The men ran in confused flight to a safe elevation, but only a few made it. When the tsunami attacked the island, the wave was a hundred feet high. The surge as it crashed against the unyielding rock carried half a mile inland, wiping the ground clean like the swipe of the sea god’s hand.
That night, the shaman and a handful of the survivors huddled around a campfire, well away from the shore, the ocean no longer their benevolent provider.
“It is the end of days,” the holy man said with the conviction of a true believer. “Our ruler has angered the giant gods. There is no other explanation for what we endured. We have been cursed for our arrogance and all we can do is pray for forgiveness and return to lives of humility.”
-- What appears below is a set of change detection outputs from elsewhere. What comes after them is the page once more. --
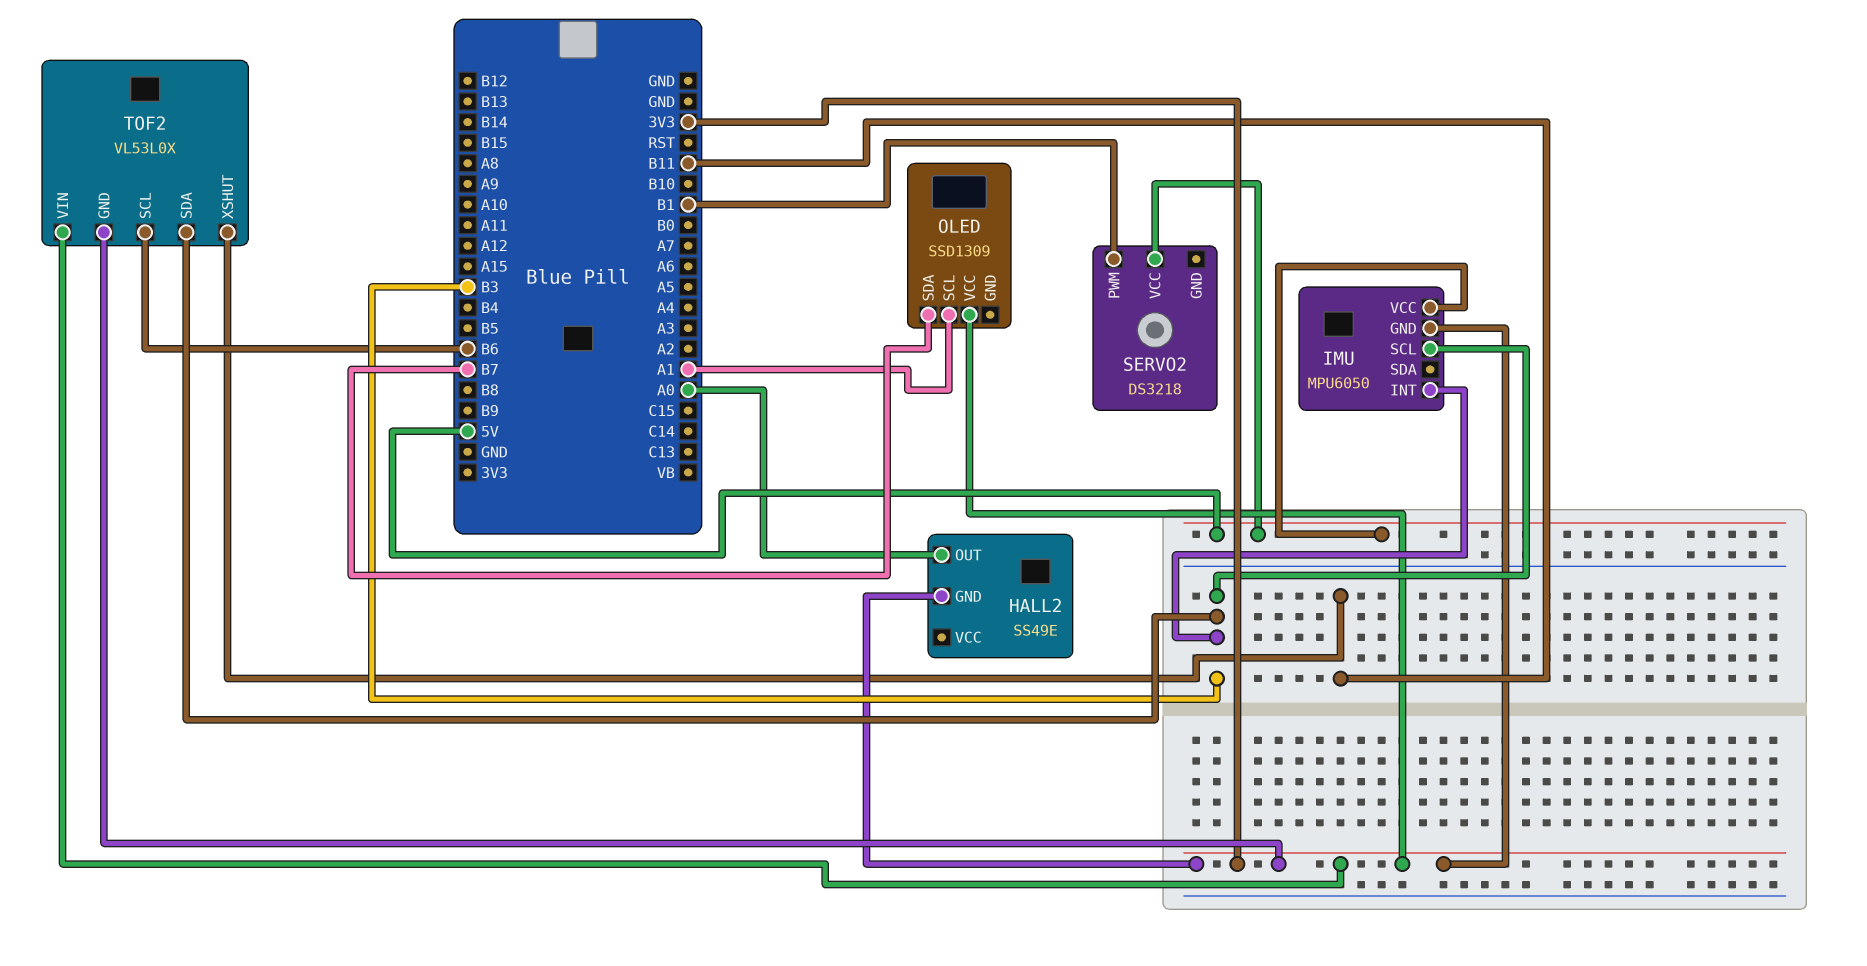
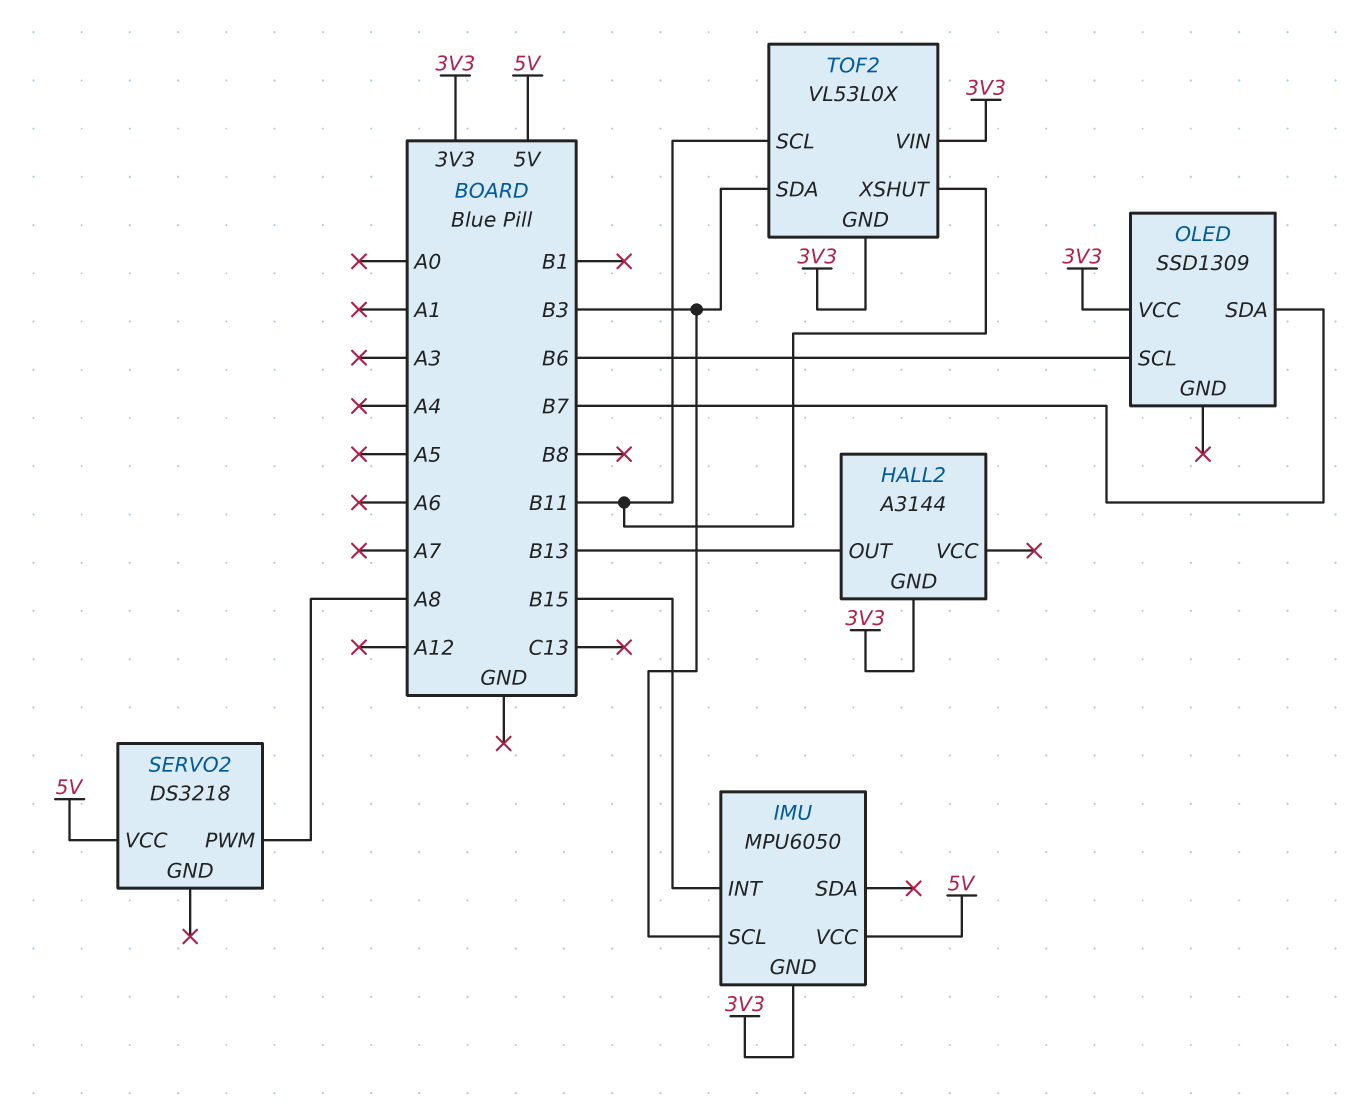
HALL2: SS49E -> A3144
HALL2 pin OUT: A0 -> B13
IMU pin INT: B3 -> B15
OLED pin SCL: A1 -> B6
SERVO2 pin PWM: B1 -> A8
TOF2 pin SCL: B6 -> B11

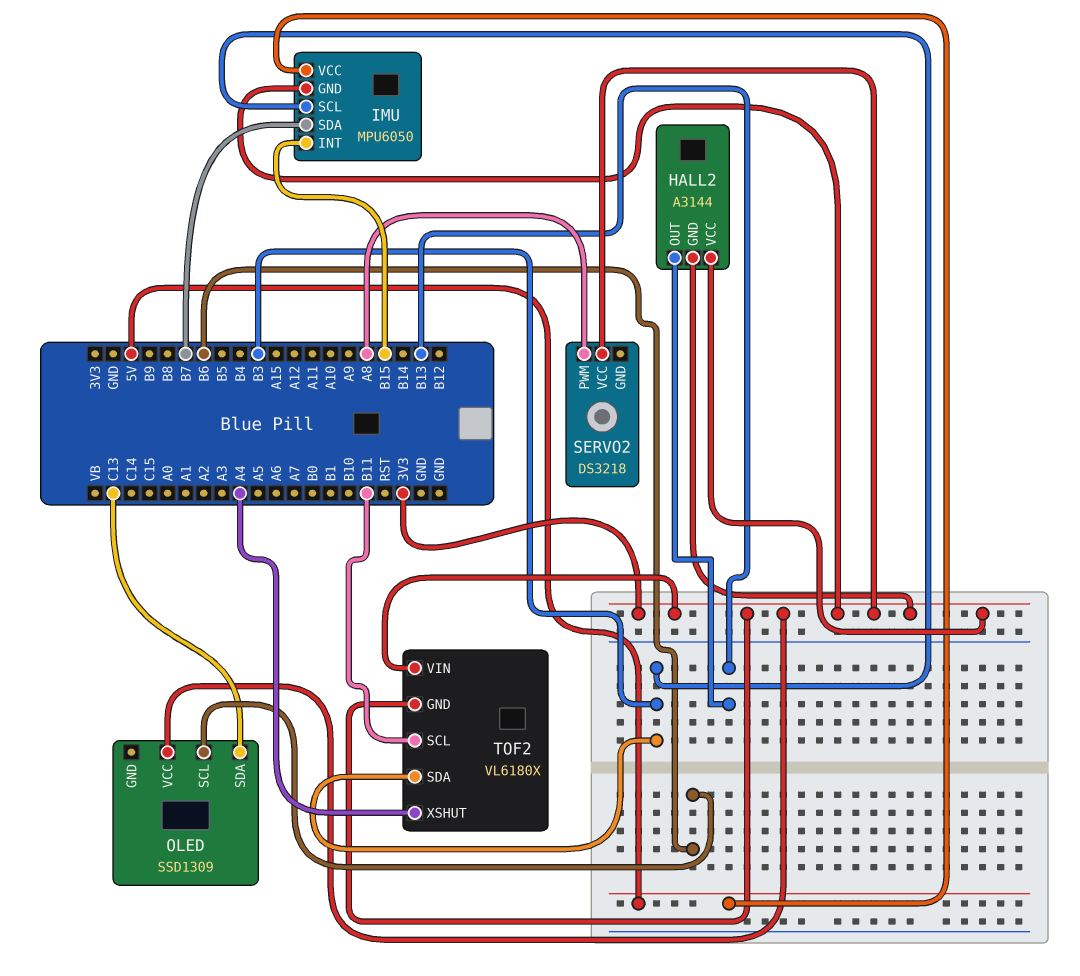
HALL2 pin VCC: none -> 3V3
IMU pin SDA: none -> B7
OLED pin SDA: B7 -> C13
SERVO2 pin VCC: 5V -> 3V3
TOF2: VL53L0X -> VL6180X
TOF2 pin XSHUT: B11 -> A4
The men nodded. Their king had put himself on the same level as the giant gods and had been punished for his insufferable sin of pride. His temples and palace were gone, and he with them, erased as though he’d never existed.
In the following days, the survivors gathered and spoke in hushed tones of the day the gods’ harsh justice had been meted out. The holy men gathered for a summit, and after three nights emerged from their sacred grove to counsel the islanders. The king’s name must never be spoken again, and any reference to his kingdom, his temples to his own glory, would be erased from their collective memory. The only hope was that by banishing his existence from the island’s lore, the giants would be appeased and forgive the islanders for his actions.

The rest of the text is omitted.